His strong, sinewy forearms braced on either side of her body promised to protect her.

But the dark intensity in his eyes was perilous.

“You should go.” She slid out from between his arms. “You’ll want to finish dressing for dinner.”

“Wait.” His hand closed on her arm, holding her in place. “I’ll check your rooms first. Someone’s been in here while you were away.”

“Really? How can you tell?”

“Aside from the key being dislodged?” He looked under the bed and inside the closet. “Obviously it’s been ransacked.”

She looked about the room. “No, it hasn’t. It’s exactly as I left it.”

“You left it like this.” He picked up a shawl from the floor, holding it by one bit of fringe, and as he lifted it into the air, it pulled with it a tangle of stockings and the stray bootlace.

“I’m not the tidiest of ladies,” she said defensively.

With a chastening arch of one dark eyebrow, he turned away and went about checking behind the closet door.

For Charlotte’s part, she crossed to the window. “But someone has been in here. This window’s not only shut, it’s latched. How strange. I suppose it must have been the maid.”

“The maid?” He emerged from her closet, plucking stray yellow feathers from his shoulder and wearing an irritated expression. “Believe me, no maid has been in this room.”

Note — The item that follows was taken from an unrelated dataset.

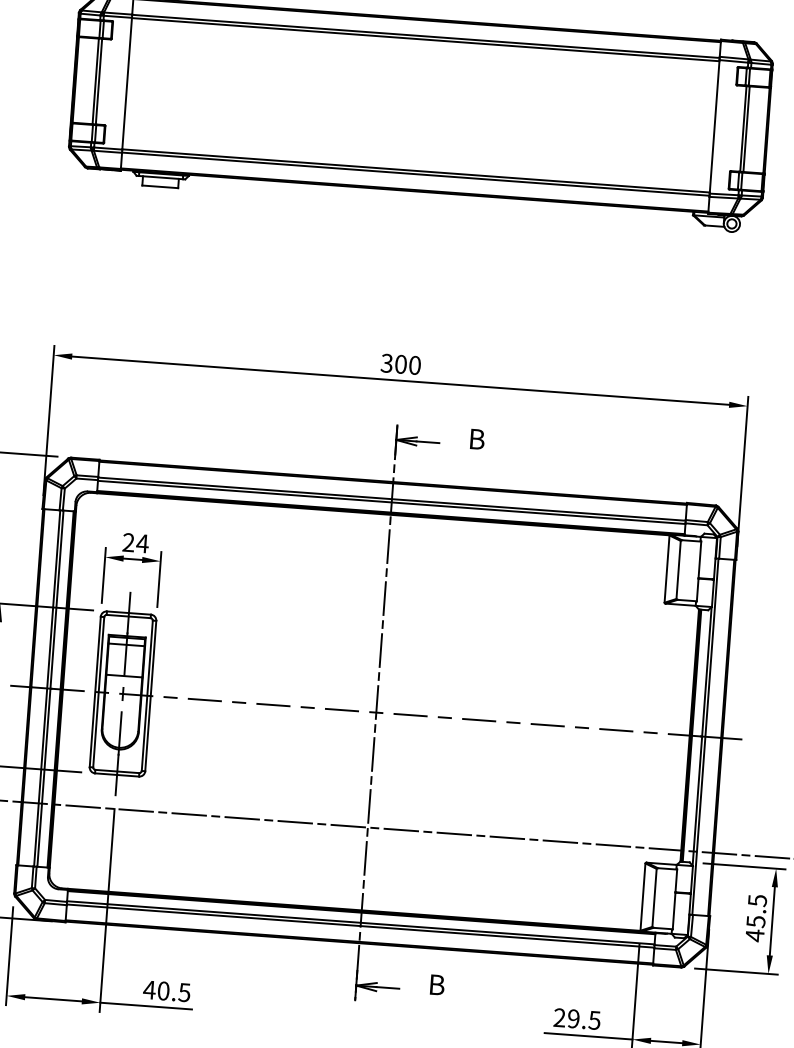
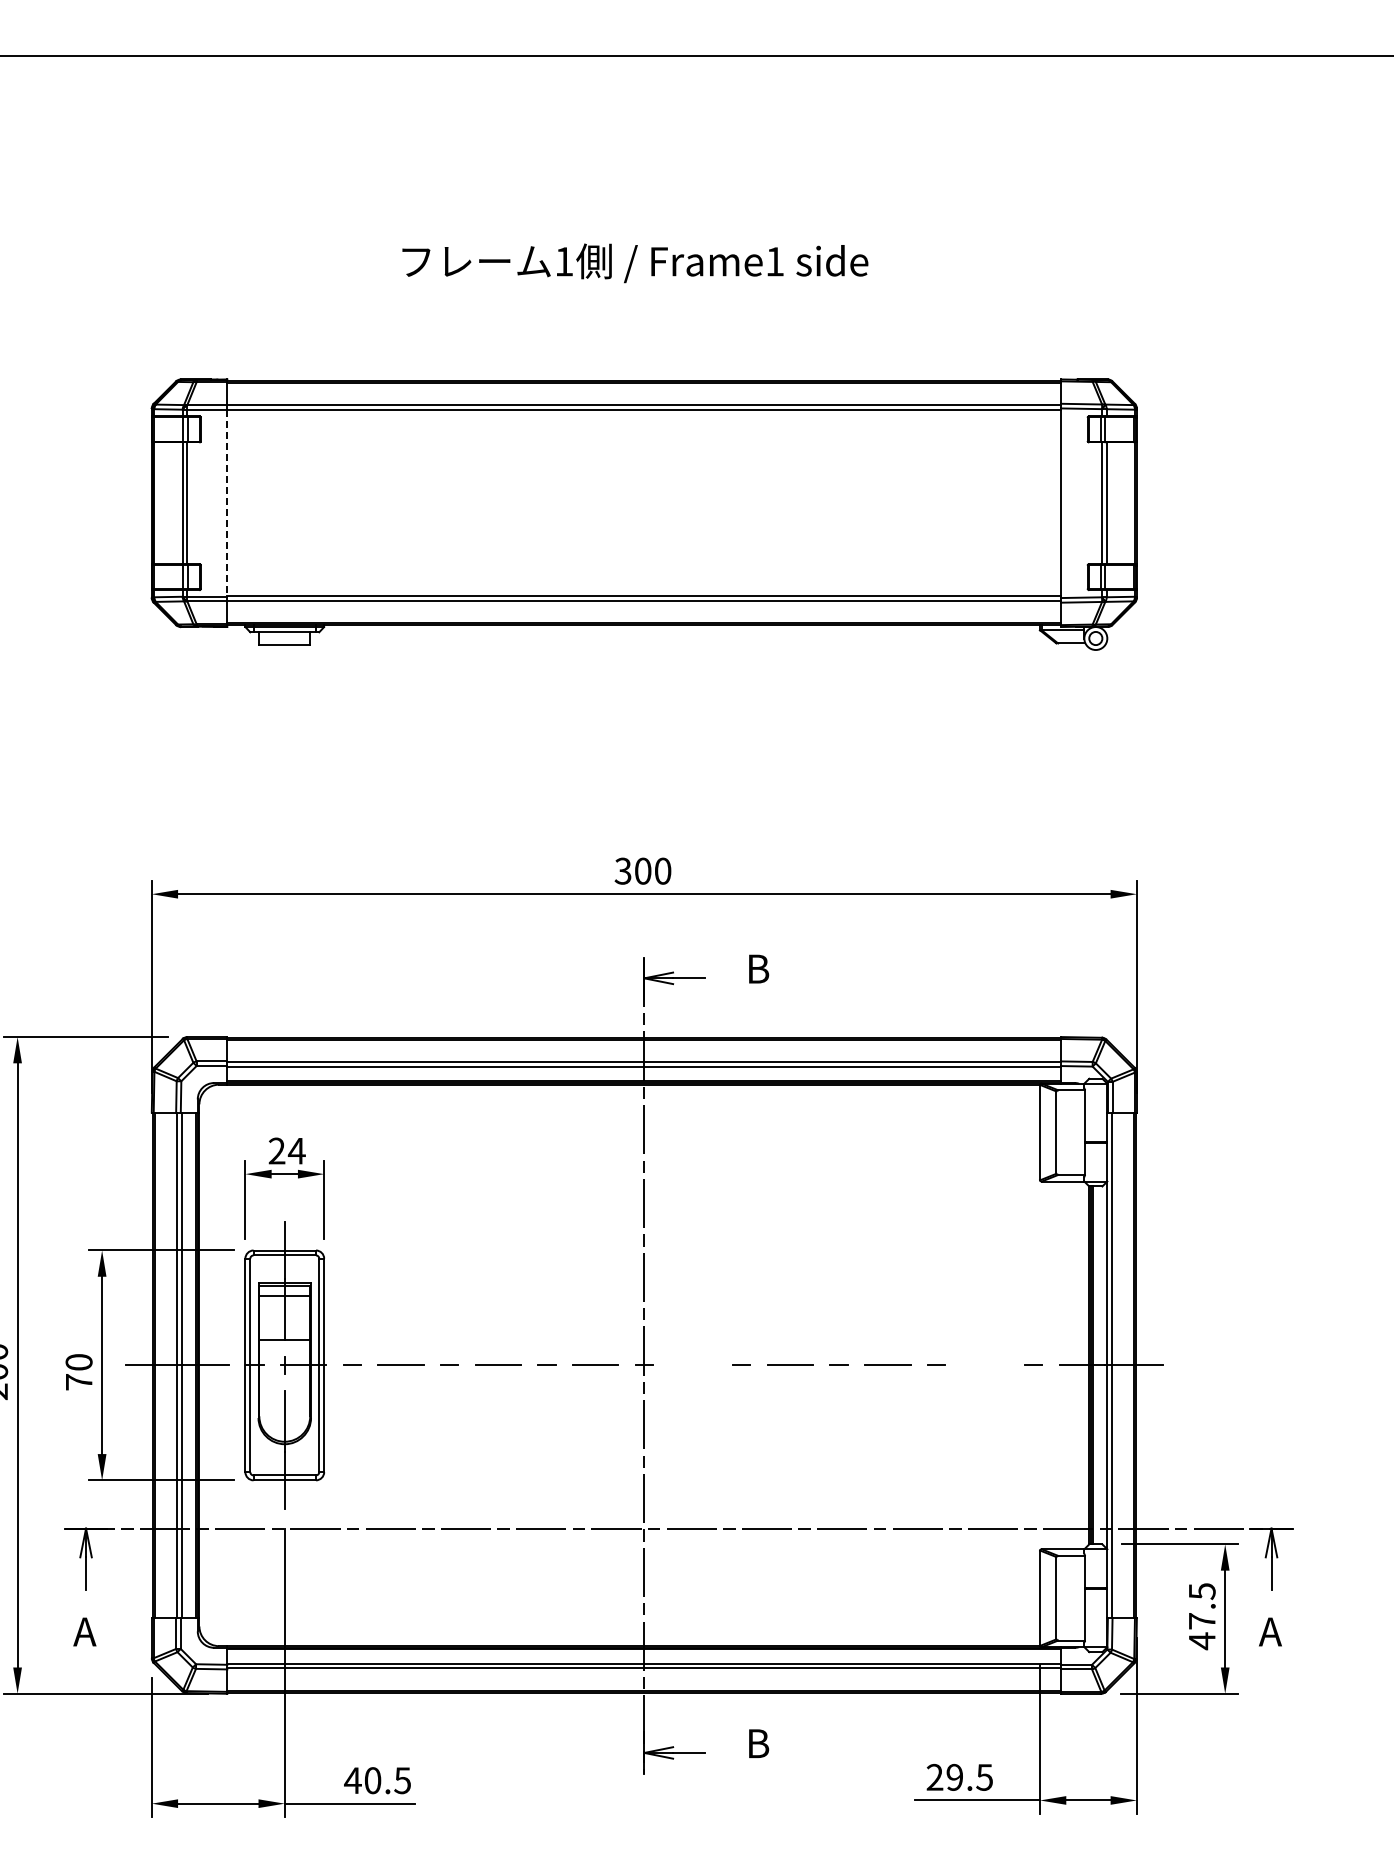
line: (127, 83) -> (227, 503), solid -> dashed
line: (410, 715) -> (692, 1365), removed
line: (615, 730) -> (984, 1365), removed
text: (756, 921) -> (1202, 1621), 45.5 -> 47.5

“It couldn’t have been my mother. She would have raised an alarm the whole house could hear. But if not a servant or Mama, then who?”

“Perhaps someone knows you’re up to something,” he said. “And that someone wants you to stop.”

“One of the mystery lovers, you mean?”

“Listen to me, Charlotte. You don’t know what kind of secret you could be poking at, or what the mystery tuppers might do to protect it. It’s time to let this go.”

Let it go?

She couldn’t let it go. Giving up on the search would mean giving up on the rest of her life.

“Well, while we’re giving one another advice, my lord . . . I think you ought to give more consideration to love. You might be good at it.”

“I can’t imagine what makes you say that.”

She shrugged. “You seem to be good at everything else. But then, perhaps you became good at everything else because you worry you’re not good at love. Do you lack for confidence?”